Ratih yang juga merupakan anak perempuan satu – satunya, juga diberikan kebebasan untuk memilih nuansa acara lamarannya. Desain ruang lamaran, makanan yang disajikan, termasuk baju apa yang akan ia kenakan ketika lamaran, sepenuhnya diserahkan kepada Ratih sebagai bentuk betapa orang tuanya mendukung dia. Hal in merupakan hal yang juga pertama kali dilakukan di keluarga Ratih mengingat Ratih yang juga anak sulung di keluarganya.
                Enam bulan setelah lamaran, Roni dan Ratih disatukan dalam ikatan suci pernikahan. Sebuah pernikahan yang megah dan mewah dengan nuansa putih dan keemasan. Ratih yang dibalut kebaya putih lengkap dengan sanggul khas pengantin jawa yang dibalut dengan jilbab nampak begitu anggun. Kecantikan kebaya yang ia kenakan menambah kecantikan parasnya yang sudah menjadi buah bibir di daerahnya.
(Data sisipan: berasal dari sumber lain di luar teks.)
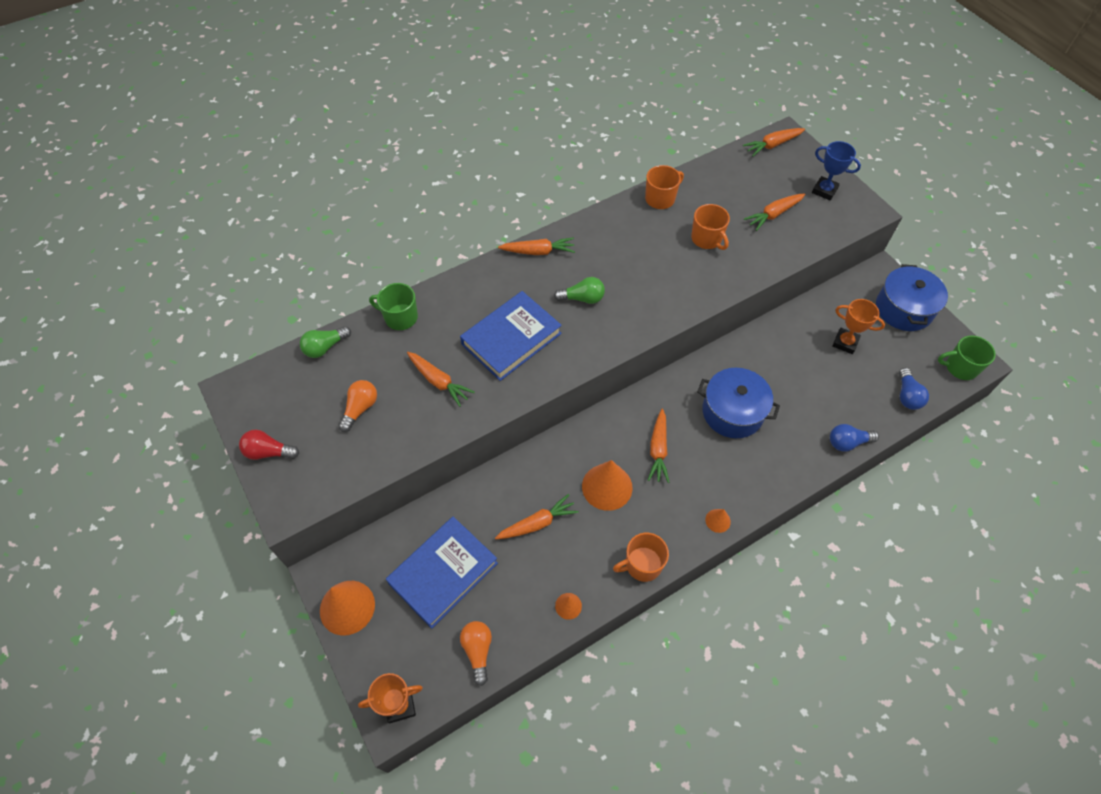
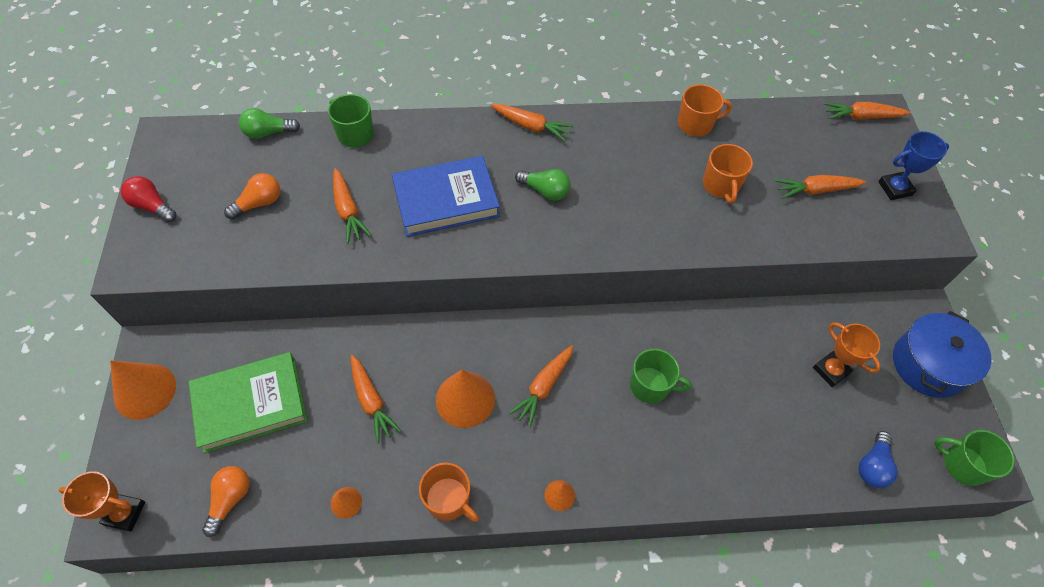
camera: 25 degrees right, 0 degrees up
(443, 573) = (250, 404): blue book -> green book
(537, 523) = (371, 401): orange carrot -> orange carrot turned 60 degrees clockwise
(642, 564) = (448, 500): orange mug -> orange mug turned 150 degrees counterclockwise
(732, 412) = (650, 386): blue pot -> green mug
(824, 190) = (895, 188): blue trophy -> blue trophy turned 75 degrees counterclockwise
(847, 442) = (765, 484): blue light bulb -> none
Roni yang semula belum mengenakan baju pengantin karena rumahnya yang berada di luar kota, sehingga tidak memungkinkan baginya untuk mengenakan baju pengantin dari rumah, kini sudah berganti baju mengenakan baju pengantin yang mereka siapkan sebelumnya.
Roni tampak gagah, tampan dengan senyum yang senantiasa mengukir wajahnya. Mereka bersanding di pelaminan setelah acara ijab qabul pernikahan Roni selesaikan dengan Ayahanda Ratih di depan penghulu.
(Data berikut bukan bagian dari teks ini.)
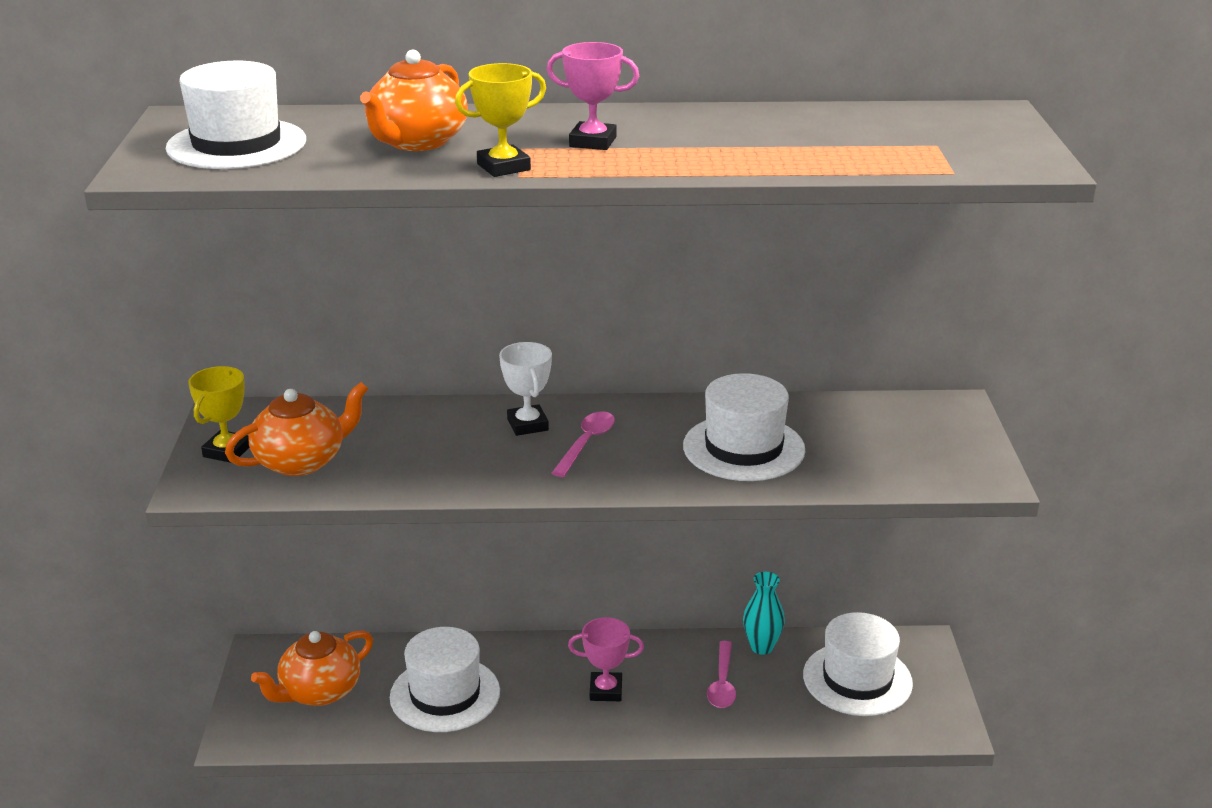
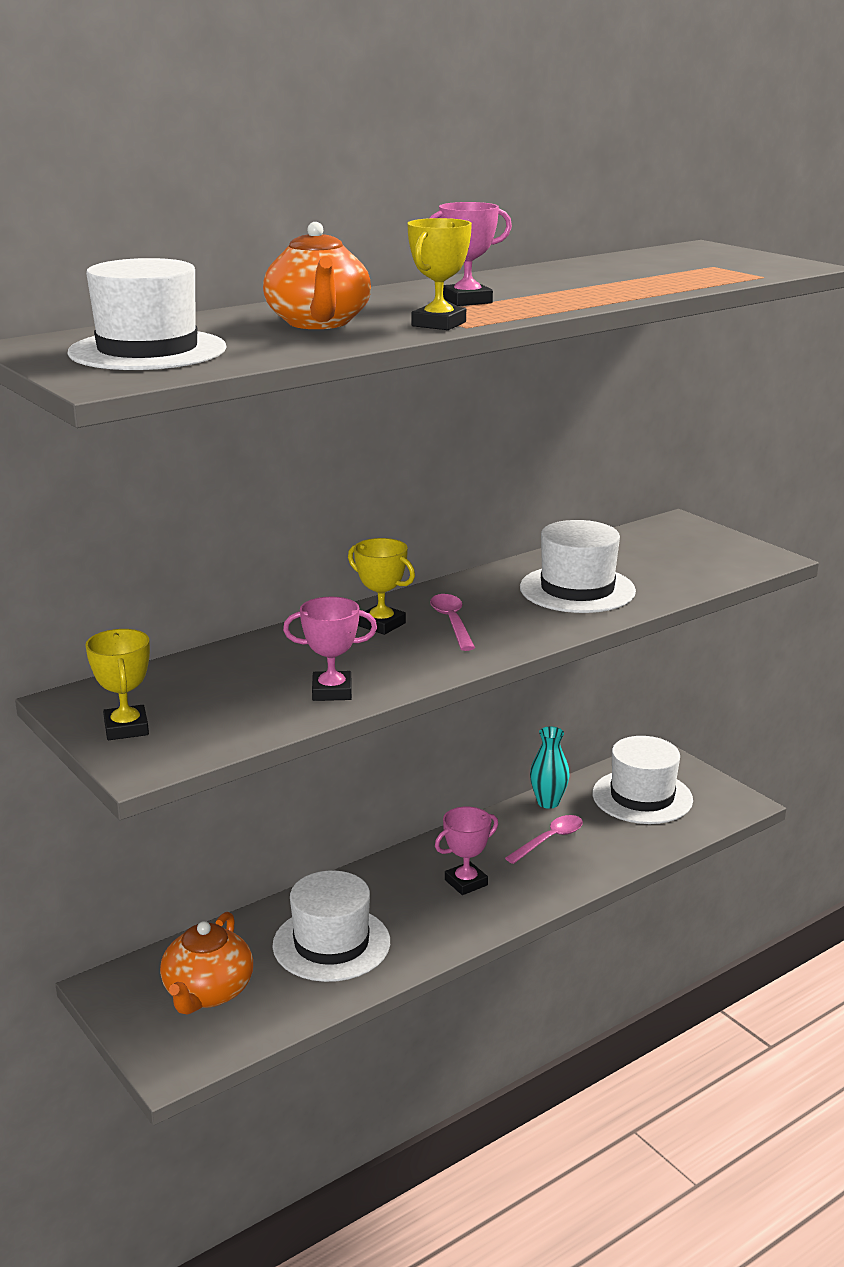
camera: 35 degrees left, 5 degrees down
(302, 461) = (217, 712): orange teapot -> none
(403, 475) = (332, 691): none -> pink trophy
(527, 425) = (381, 624): white trophy -> yellow trophy
(722, 683) = (550, 840): pink spoon -> pink spoon turned 105 degrees counterclockwise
Senyum Ratih dan Roni tidak pernah hilang dari wajah mereka. Nampak betul kebahagiaan layaknya sang ratu dan raja sehari kala itu. Lelah akibat banyaknya tamu yang menyalami dan memberi selamat kepada mereka tampaknya masih dapat dikalahkan dengan mudah oleh kebahagiaan yang mereka rasakan saat itu.
                Mereka hidup layaknya pasangan pengantin baru yang selalu diselimuti nuansa romantis, lembut, dan bahagia. Setelah menikah Ratih memang ikut pindah ke kediaman orang tua Roni di Jakarta. Keadaan ekonomi Roni yang belum memungkinkan untuk membeli rumah sendiri, membuat mereka terpaksa sementara tinggal satu atap dengan orang tua Roni.
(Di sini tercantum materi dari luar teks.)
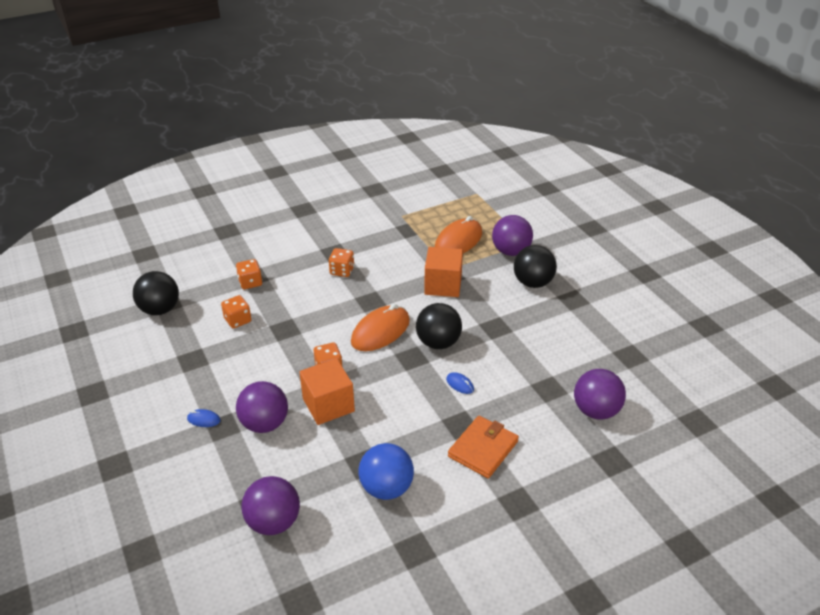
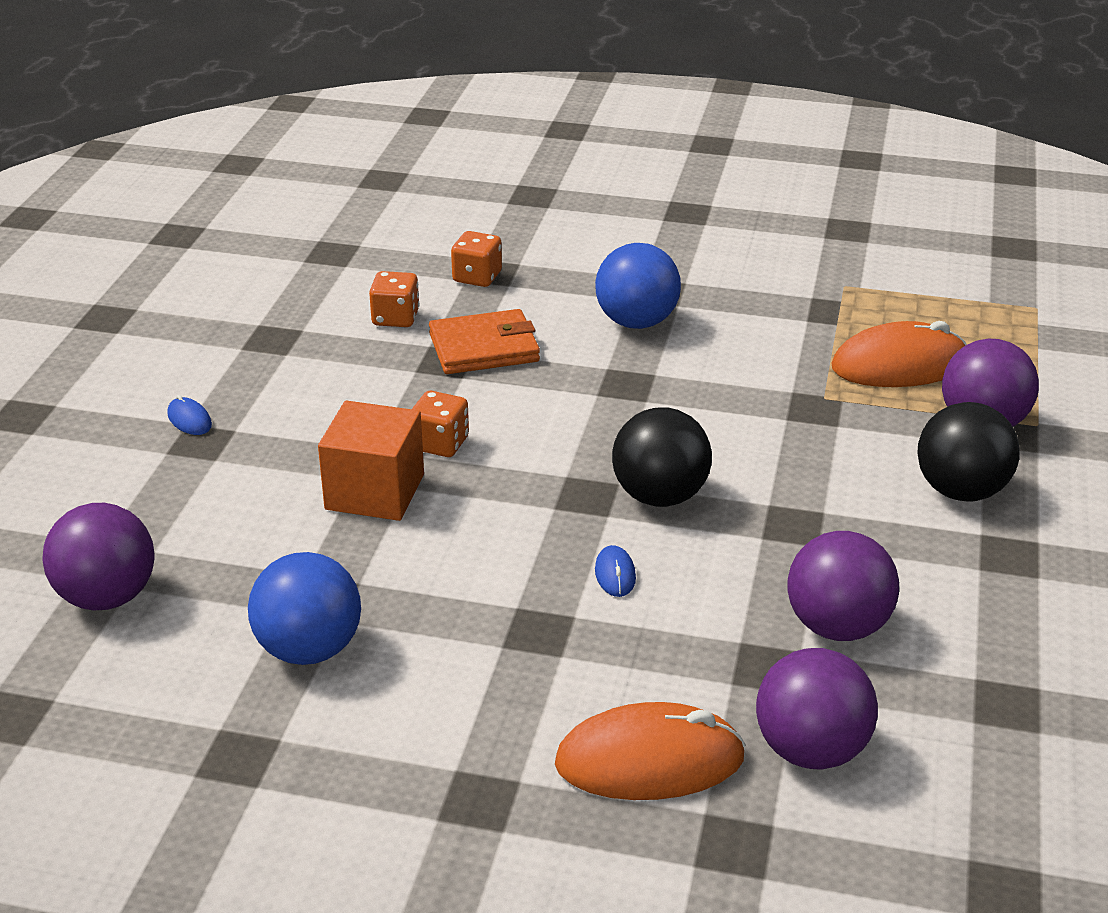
camera: 40 degrees right, 5 degrees down
(160, 309) = (312, 257): black ball -> none
(265, 424) = (258, 468): purple ball -> purple ball (837, 626)
(342, 271) = (636, 322): orange dice -> blue ball
(380, 331) = (586, 434): orange mouse -> orange mouse (649, 761)
(443, 285) = (782, 417): orange cube -> none
(483, 449) = (527, 687): orange wallet -> orange wallet (484, 348)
                Kehidupan mereka baik – baik saja dan bahagia walau sampai tahun keempat pernihakan mereka, mereka belum juga dikaruniai buah hati.
Ratih dan Roni yang saat itu masih tinggal di rumah orang tua Roni, tiba – tiba terdiam ketika di meja makan malam Ibunda Roni memulai percakapan yang menyinggung kehadiran buat hati.
“Ratiih..”, panggil sang Ibu lirih kepada Ratih.
“Iya Bu..”, Ratih seraya mengangkat wajahnya menoleh ke arah kursi Ibunda Roni.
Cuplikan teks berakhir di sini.